A super simple reverse proxy for S3 written in Rust. Can be used as a web server with S3 as the backend.
This project was created because S3 Buckets cannot be configured to function as a website on an internal network. If they are configured as a website, it is always public. This project aims to solve that problem.
The more popular option is NGinx with S3 backend but its
Auth module cannot
deal with AWS_WEB_IDENTITY_TOKEN_FILE as an auth mechanism and
that's what's needed if you run this on Kubernetes.
Besides the config below, you also need some form of AWS Authentication set through environment variables. See the official docs for specifics
| Configuration Option | Description | Default | Required |
|---|---|---|---|
| AWS_REGION | The AWS region where your S3 bucket is located. | Yes | |
| S3_BUCKET | The name of your S3 bucket. | Yes | |
| LOG_LEVEL | The log level for the reverse proxy server. | info | No |
| KEY_PREFIX | A prefix you want to use, in case your files are in a subfolder of S3 | No |
See example configuration in .env. This file is excluded from the Docker build so needs to be set server side.
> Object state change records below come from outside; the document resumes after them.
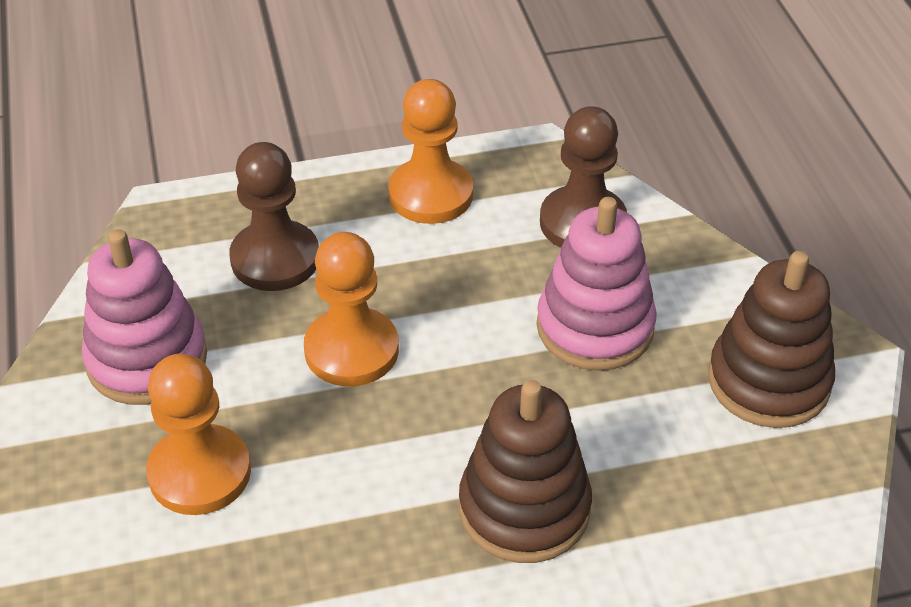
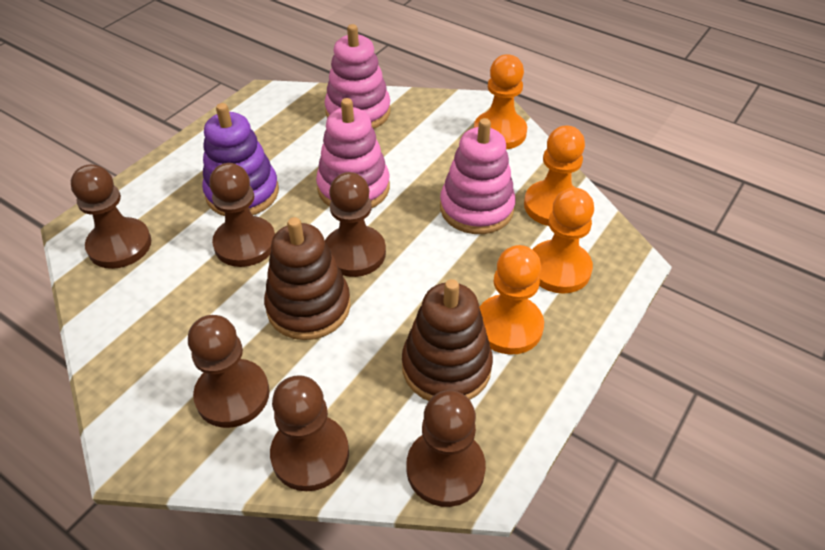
brown pawn: 2 -> 6
orange pawn: 3 -> 4
pink stacking toy: 2 -> 3
purple stacking toy: 0 -> 1

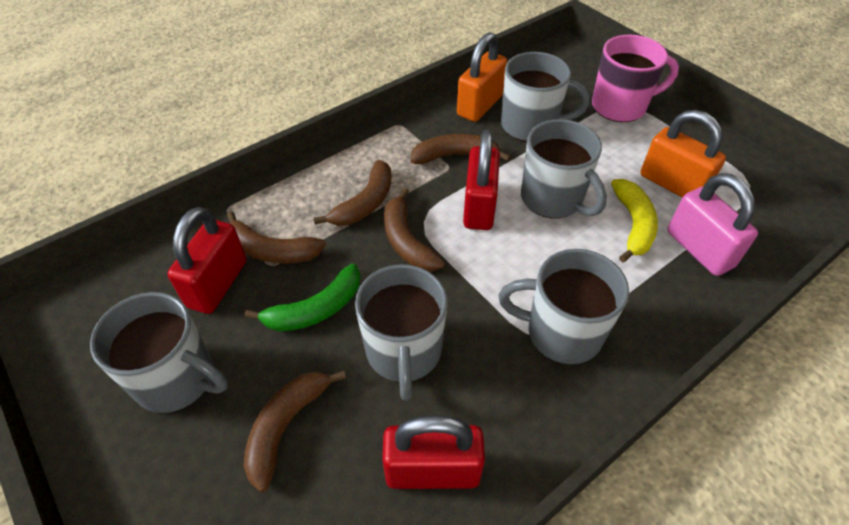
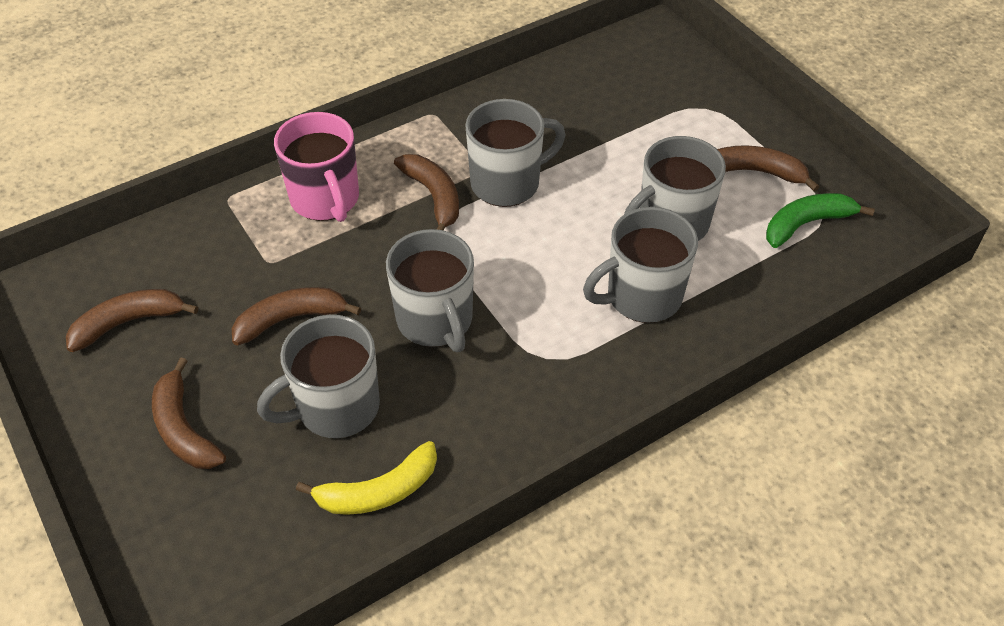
orange padlock: 2 -> 0
pink padlock: 1 -> 0
red padlock: 3 -> 0

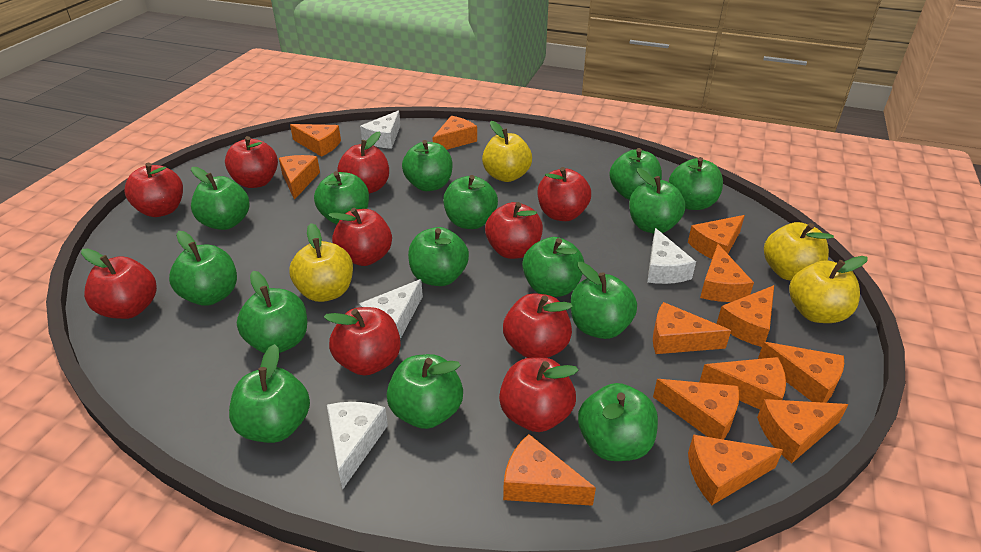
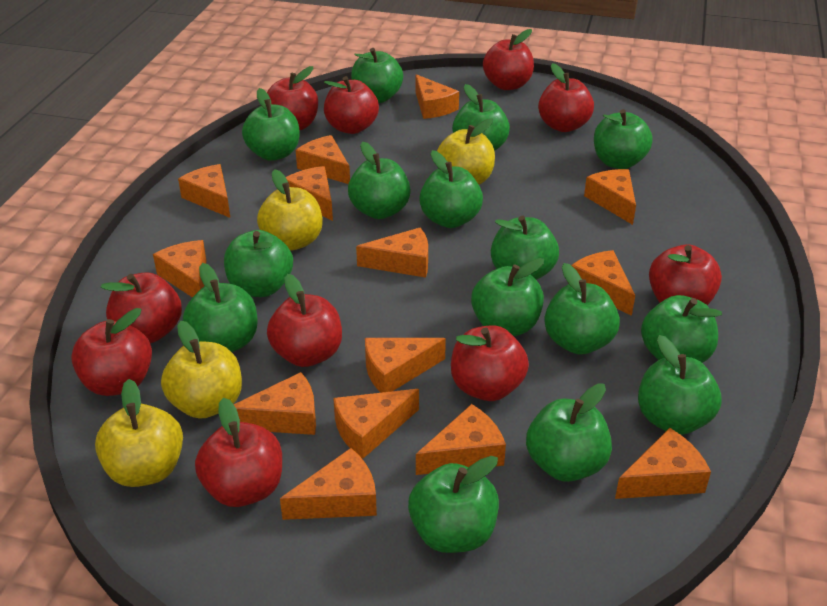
orange cheese: 13 -> 14
white cheese: 4 -> 0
Besides this, the service needs a least the following permissions to be able to function:
{
"Version": "2012-10-17",
"Statement": [
{
"Sid": "AllowReadAccessToBucket",
"Effect": "Allow",
"Action": ["s3:GetObject", "s3:ListBucket"],
"Resource": [
"arn:aws:s3:::your-bucket-name/*",
"arn:aws:s3:::your-bucket-name"
]
}
]
}The server does no caching itself. It relies on the E-Tag headers to enable browser caching. Further more, it will relay any expire headers set by S3 to the browser.
Using docker-compose up -d will bootstrap localstack
to mimic S3, and will put files from test_data in that bucket.
The test data assumes a bucket prefix called "reports". This can be omitted.